Toshiba L645 Disassembly and fan cleaning.


I recently had a Toshiba L645 come in for a power jack replacement and a fan cleaning.  The power jack comes as a cable assembly that has to be ordered to fit the laptop.  There are some tricks to getting it apart.  There are screws in the battery compartment holding the trim that covers the screws that holds in the keyboard.  There is a screw inside of the memory compartment that holds the CD ROM drive in, and once it is removed there is a screw located above where the drive was.

1 – Remove the 12 bottom screws.
2 – Remove the 2 screws for the hard drive drawer, and remove hard drive.
3 – Remove the battery and remove 5 screws located below the battery.
            The two smaller screws hold the keyboard bezel cover in place.
4 – Remove three keyboard bezel, the screws above the keyboard, and the keyboard.
5 – Remove the seven screws under the keyboard, the right two are shorter.
6 – Remove the 3 screws and the memory cover, inside there is the CD ROM screw.
7 – Remove the CD-ROM drive and the screw hidden above it.
8 – Unscrew and/or unplug the wireless network card.
9 – Unplug the mouse, speakers and power switch, remove the top cover of the laptop.
10 – Un-tape and unplug the video cable, and the USB/VGA jack cable.
11 – Remove three motherboard screws marked with white arrows, and one fan screw.
12 – Remove motherboard with the fan assembly.
13 – Remove 4 super tiny screws and remove the fan cover to clean the fan.

As you can see in the picture the fan was fairly clogged with dust.  A small paint brush can remove the dust.  The picture quality is not that great, I was using my cell phone camera.

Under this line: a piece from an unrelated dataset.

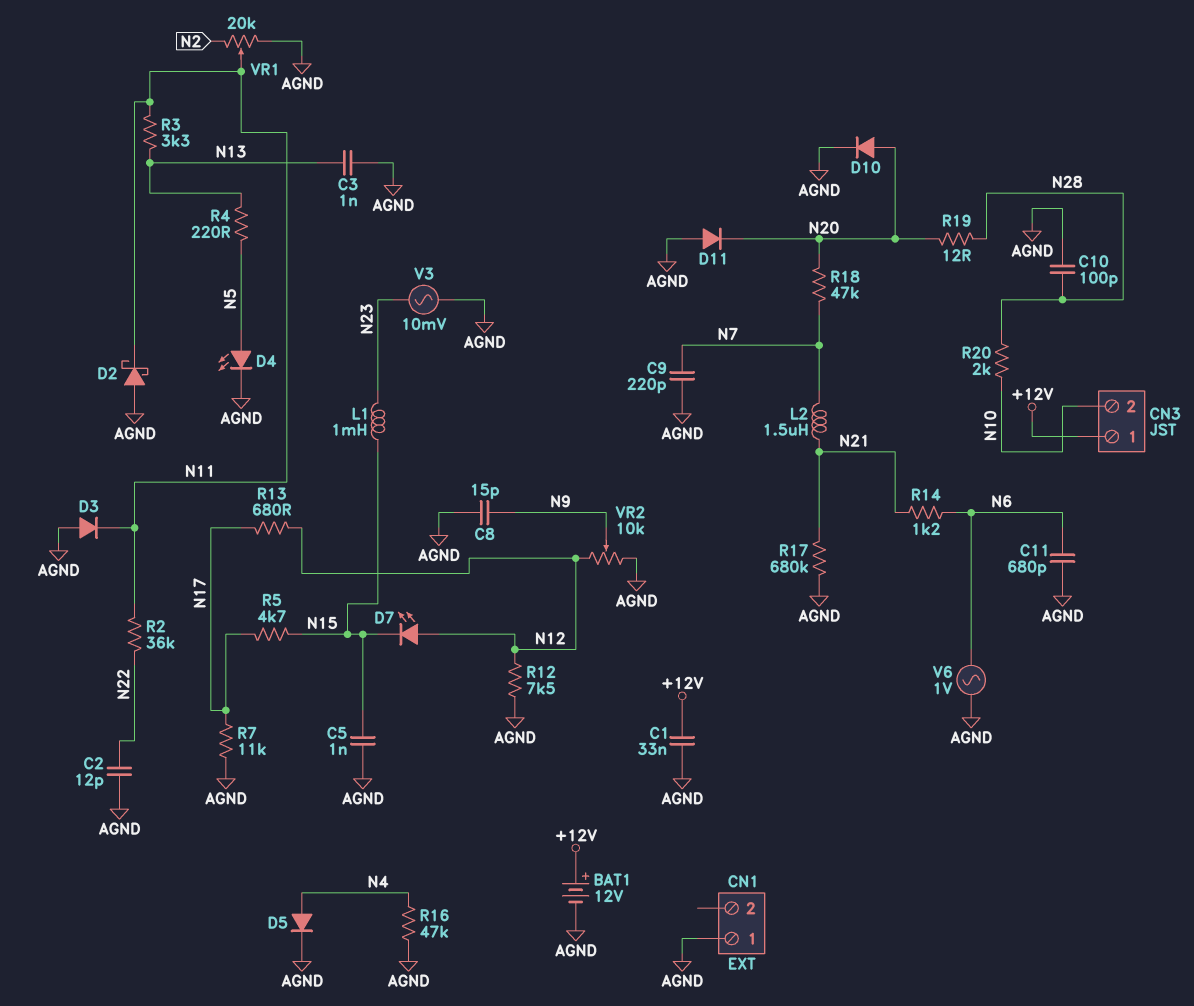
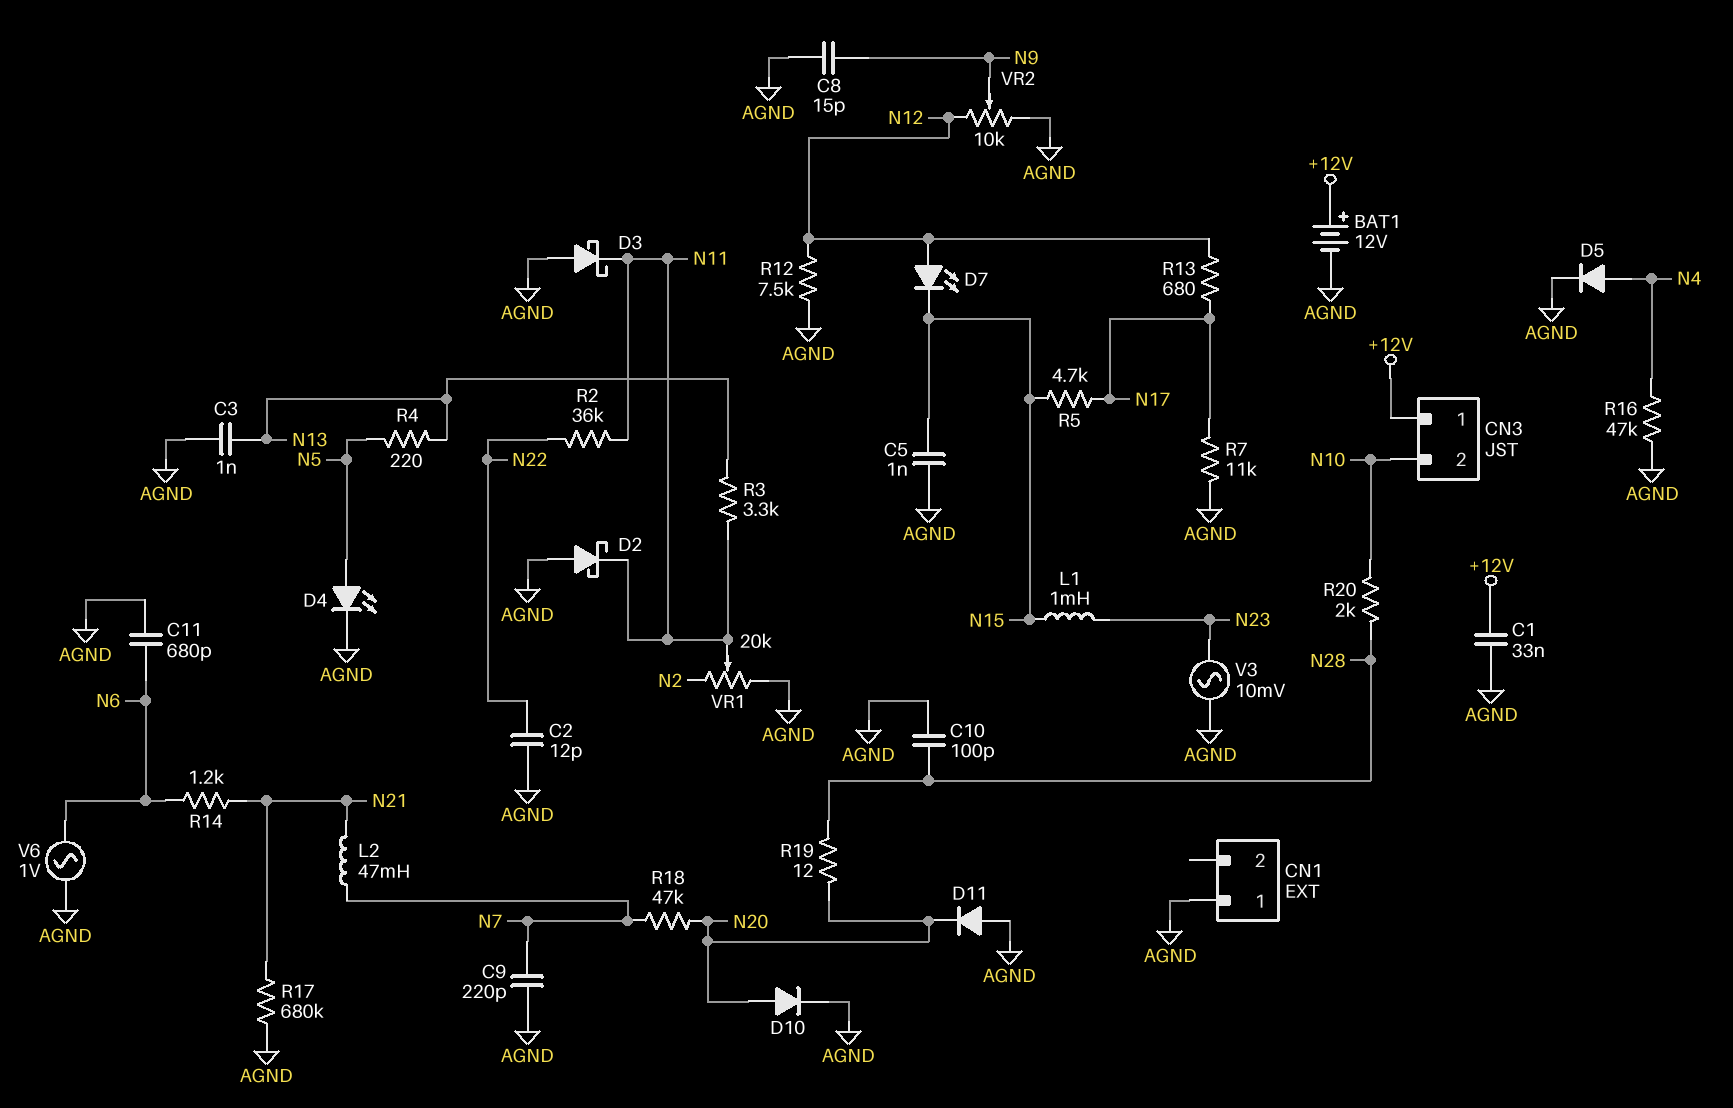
D3: diode (A AGND, K N11) -> schottky (A AGND, K N11)
L2: 1.5uH (N7, N21) -> 47mH (N7, N21)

When I reassembled it the screen did not work.  The screen plug looked like it was plugged in but it was not inserted properly.  You might want to mark the tape that holds it in with a marker prior to unplugging it so you know if you have it back together correctly.

This picture shows the 5 screws that are located below the battery.  Two of them hold the cover that gives access to the keyboard screws.